I already calendar my schedule and keep an organized record of appointments, to which I try to pretty strictly adhere, and since the coursework encourages it, I’ll go fully digital.  My top priorities in time management will be to step up my game and set personal deadlines, that is, to complete my studies, readings, note-taking and assignments in the hourly timeframes recommended, rather than spend too much or more time than should really be necessary, usually just over-analyzing a finished project. (Unless I am stuck, in which case I must keep trying and/or seek answers to any questions I may have.)  Secondly, another goal is to avoid wasting precious hours, especially prime early morning, high brain-power hours, to performing administrative tasks such as organizing or checking e-mail, for example.  Therefore, I am already thinking about rearranging the proposed schedule posted above, as I learn the best strategy for tackling my work and doing well.  Planning the morning's priorities and workload the night before or doing easier check-ups during an afternoon slump, might be ideal.

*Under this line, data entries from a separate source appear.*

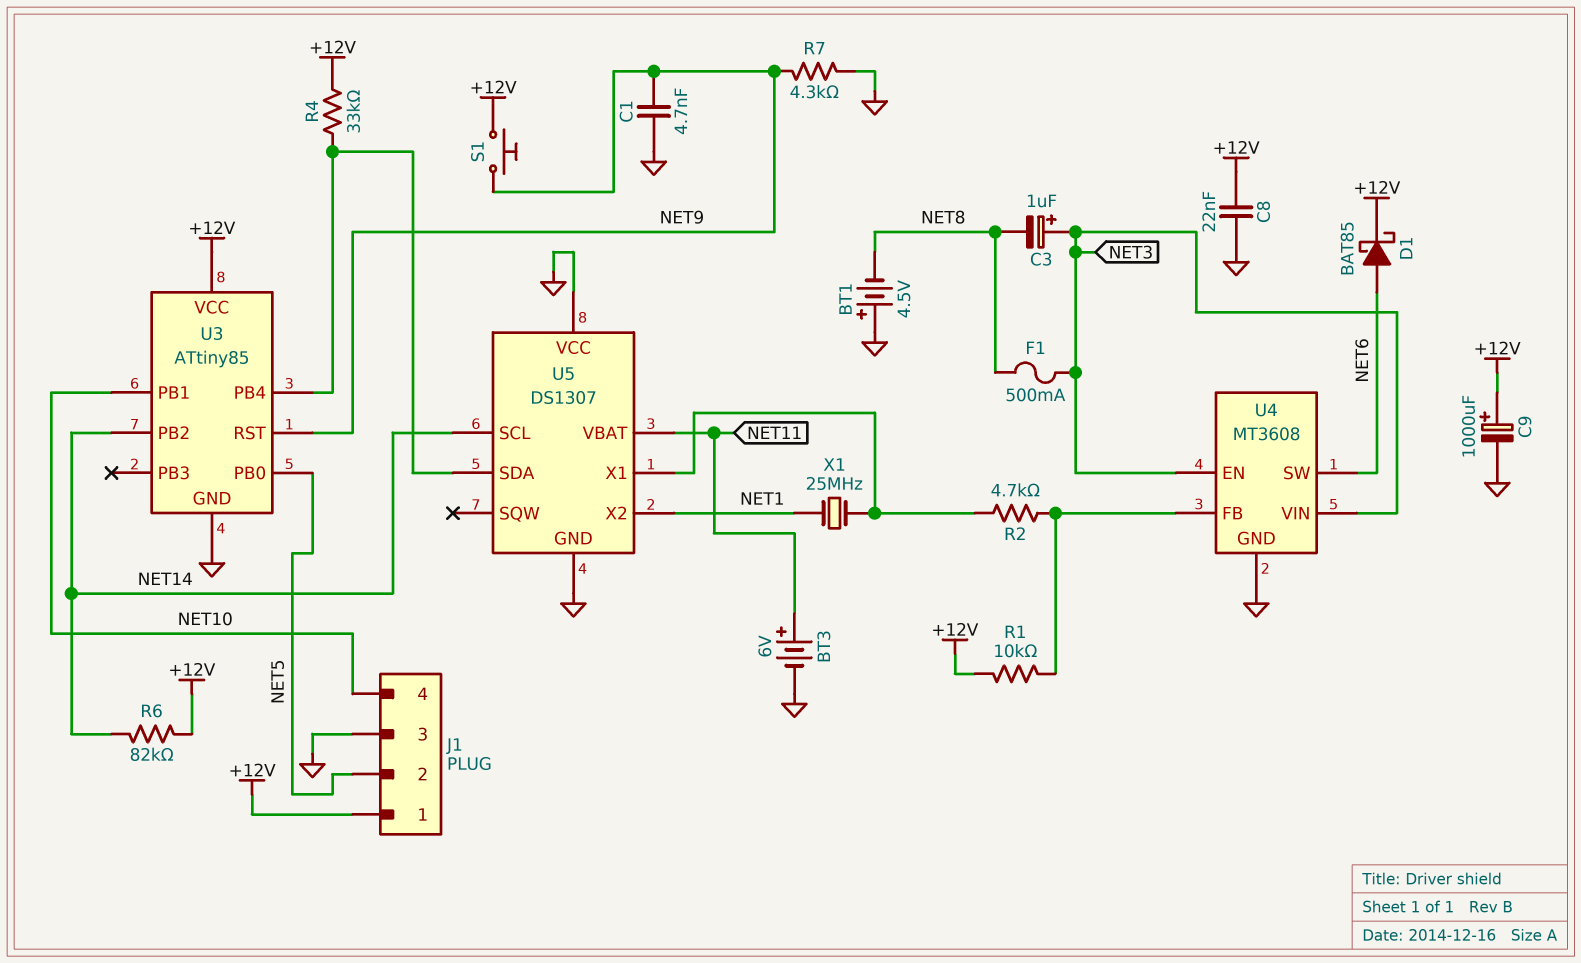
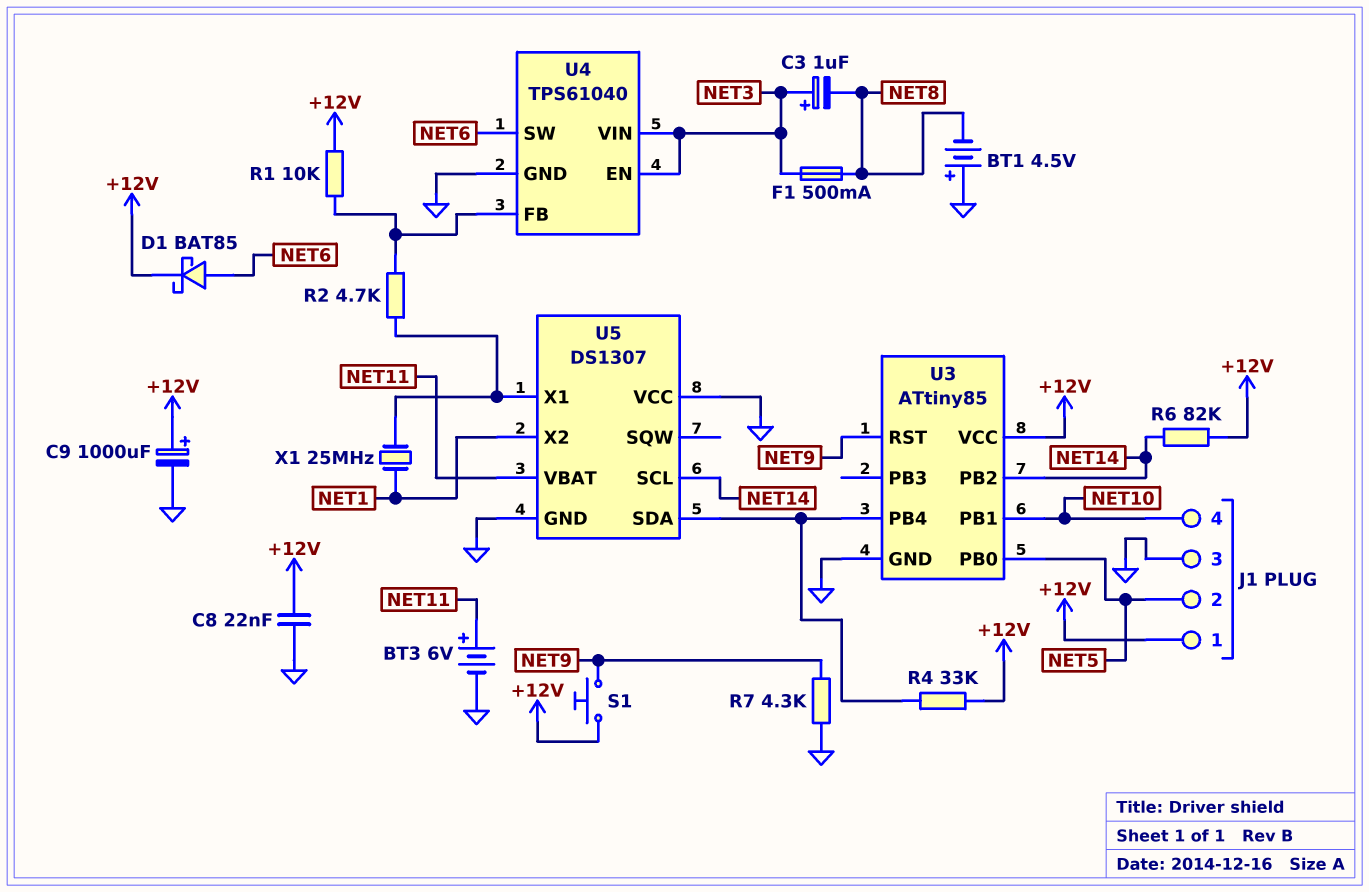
C1: 4.7nF (GND, NET9) -> none
U4: MT3608 -> TPS61040

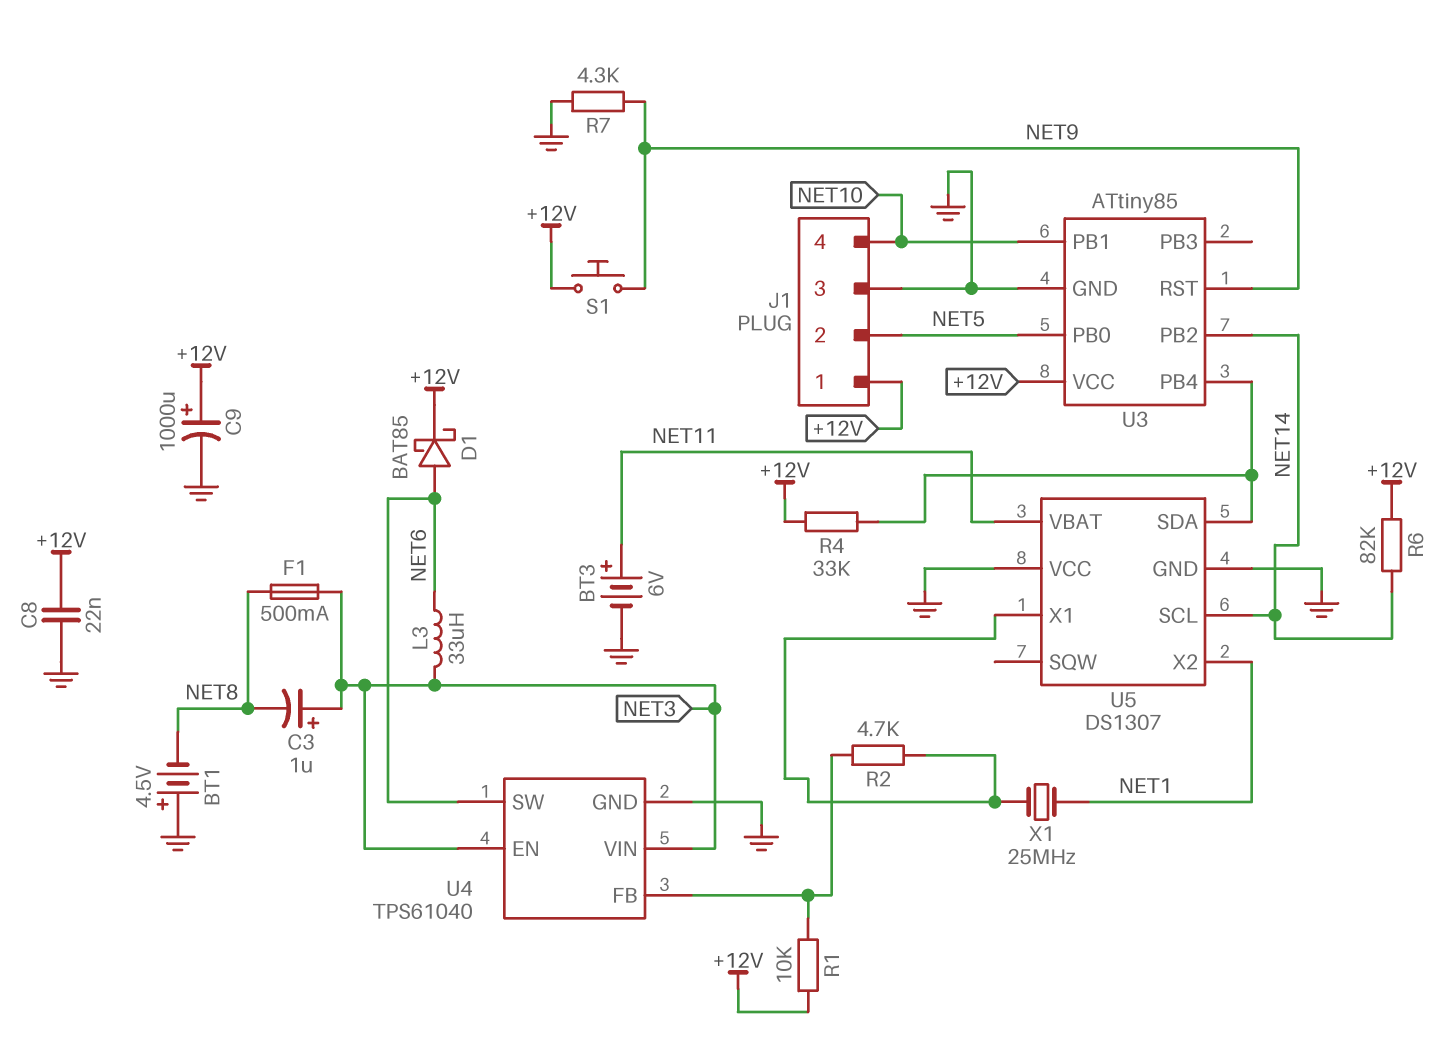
L3: none -> 33uH (NET3, NET6)

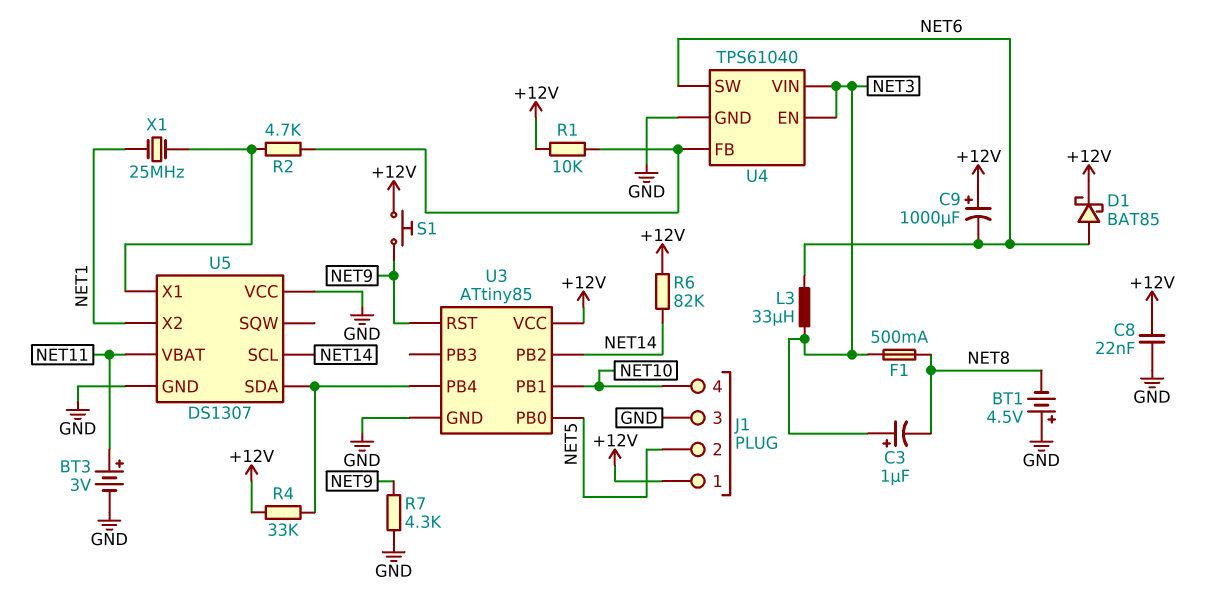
BT3: 6V (plus NET11, minus GND) -> 3V (plus NET11, minus GND)
C9: 1000uF (plus +12V, minus GND) -> 1000uF (plus +12V, minus NET6)

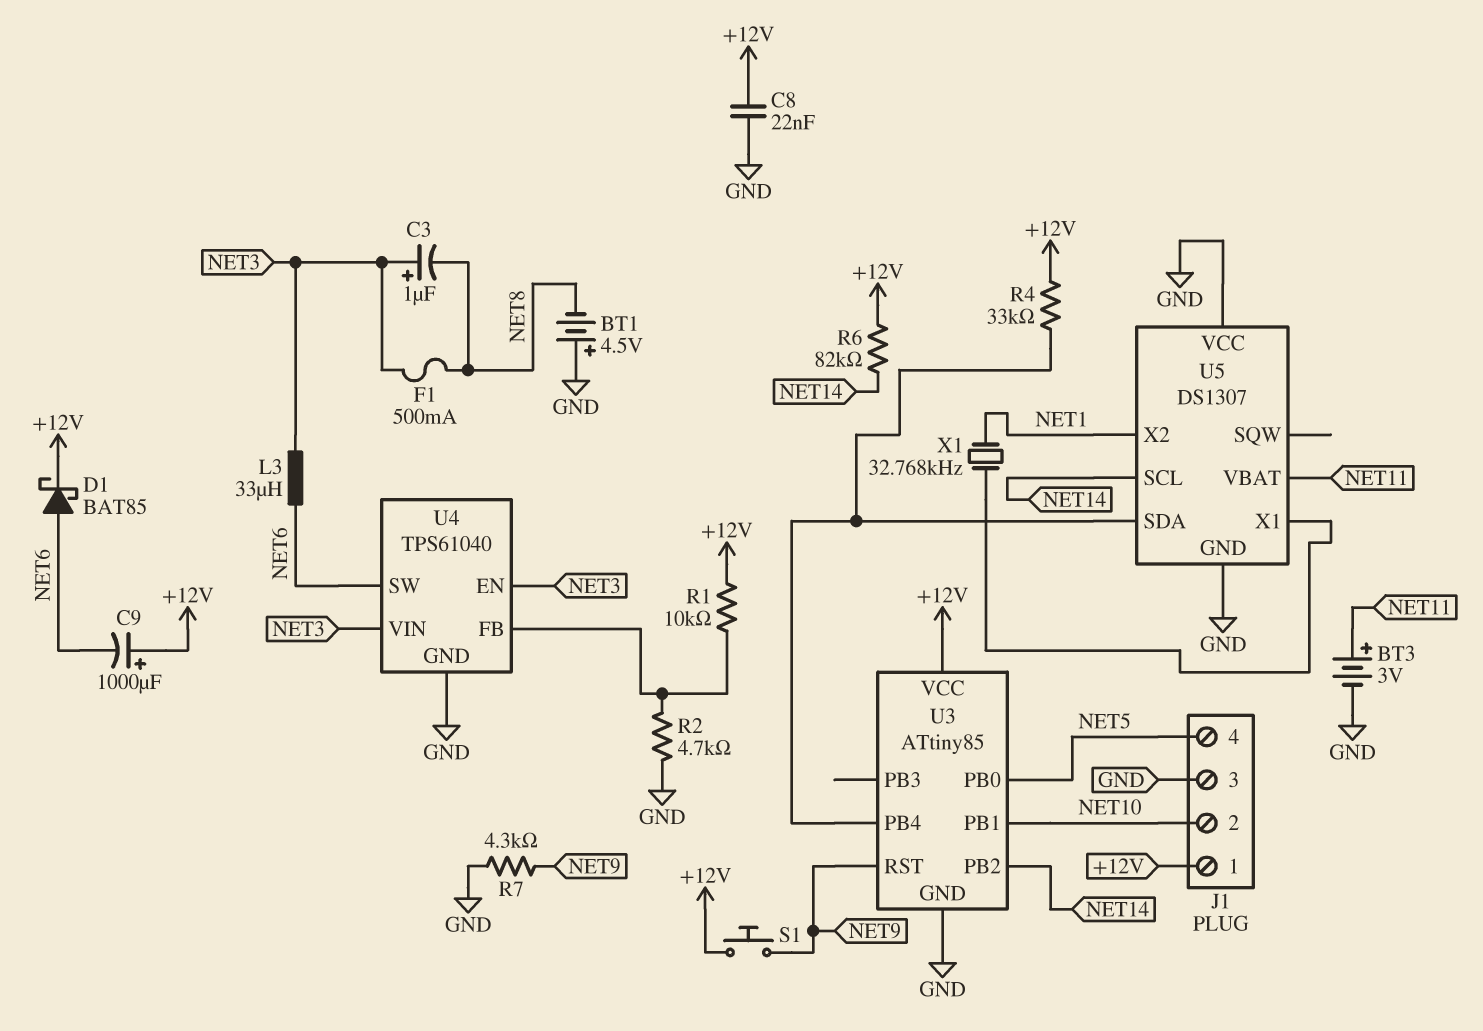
J1 pin 2: NET5 -> NET10
J1 pin 4: NET10 -> NET5
R2: 4.7k (U4/FB, U5/X1) -> 4.7k (GND, U4/FB)
X1: 25MHz (NET1, U5/X1) -> 32.768kHz (NET1, U5/X1)

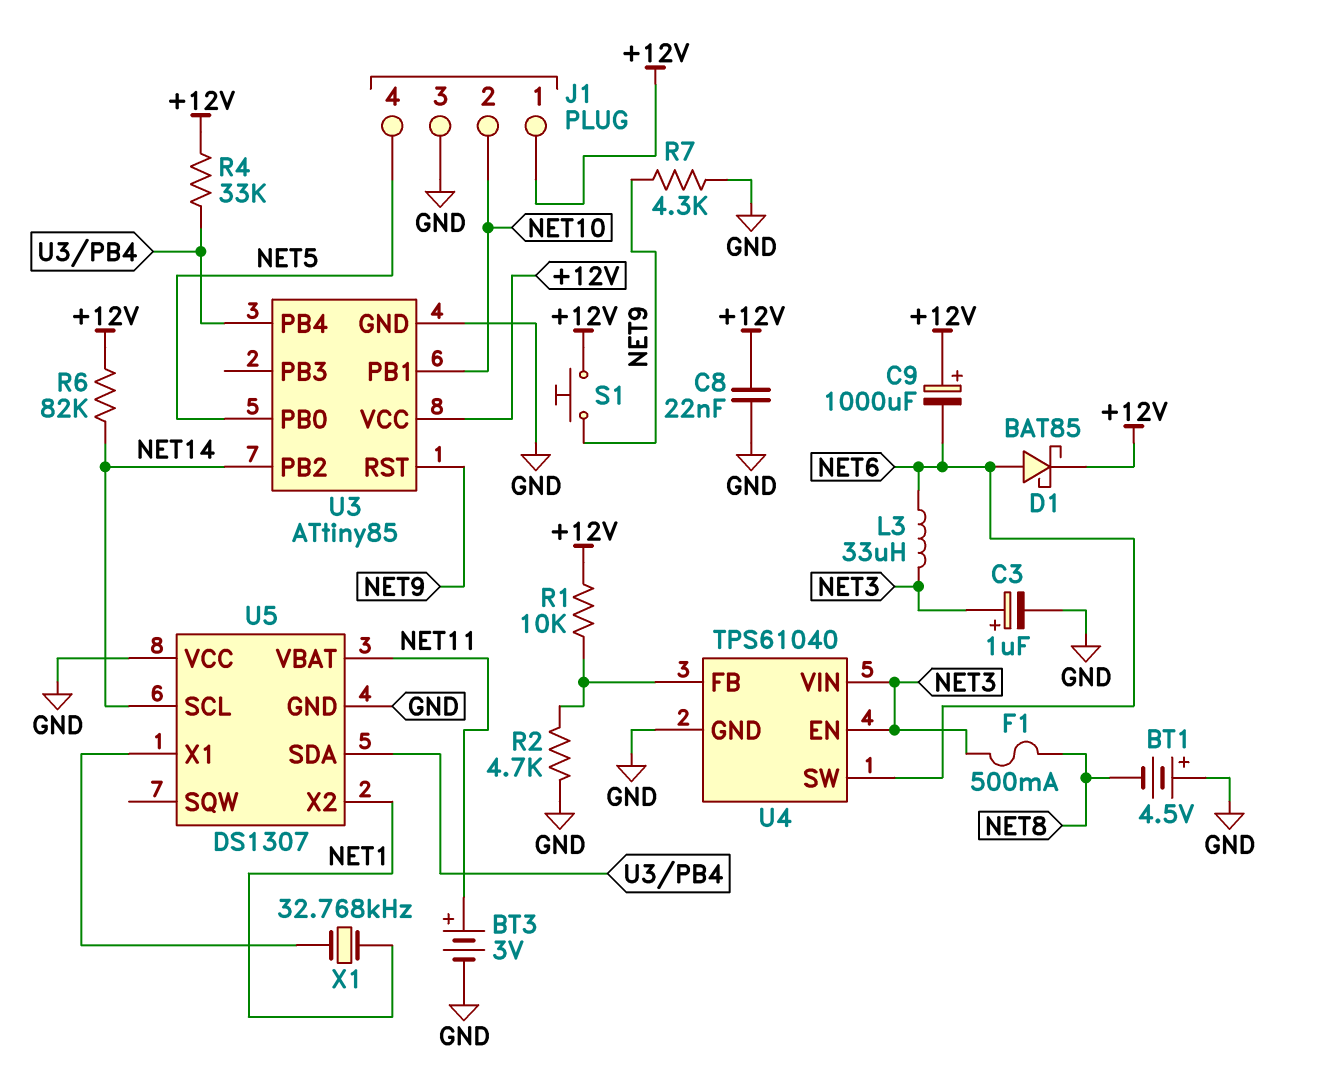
C3: 1uF (plus NET3, minus NET8) -> 1uF (plus NET3, minus GND)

I feel a natural sense of urgency and excitement regarding the coursework, which I seem to be pursuing with alacrity, so, hopefully burnout, boredom or procrastination won't be issues for me.  These obstacles were some mentioned, along with some strategies, in "The Five Steps to Online Learning," which are as follows and worth remembering throughout:
  1. When starting a new class, one should read the syllabus multiple times so that it's well known. Printing it out and highlighting important assignments is recommended, as is scheduling due dates and study time into one's calendar.  One will perform best, stay engaged and have ample time to receive feedback when one has a clear, early understanding of requirements.
  2. Plan and schedule study time.  Managing one's time well, taking responsibility for it and avoiding procrastination are critical.
  3. Log onto the course a minimum of three times per week to stay current with all that is happening in the class, such as forum posts, announcements and alterations to assignments.  This includes actively participating on iLearn.
  4. Ask questions of the professors and TAs.
  5. Make connections with fellow students.

References

Morrison, D. (2012, September 28). Five-step strategy for student success with online learning.
     Retrieved January 8, 2016.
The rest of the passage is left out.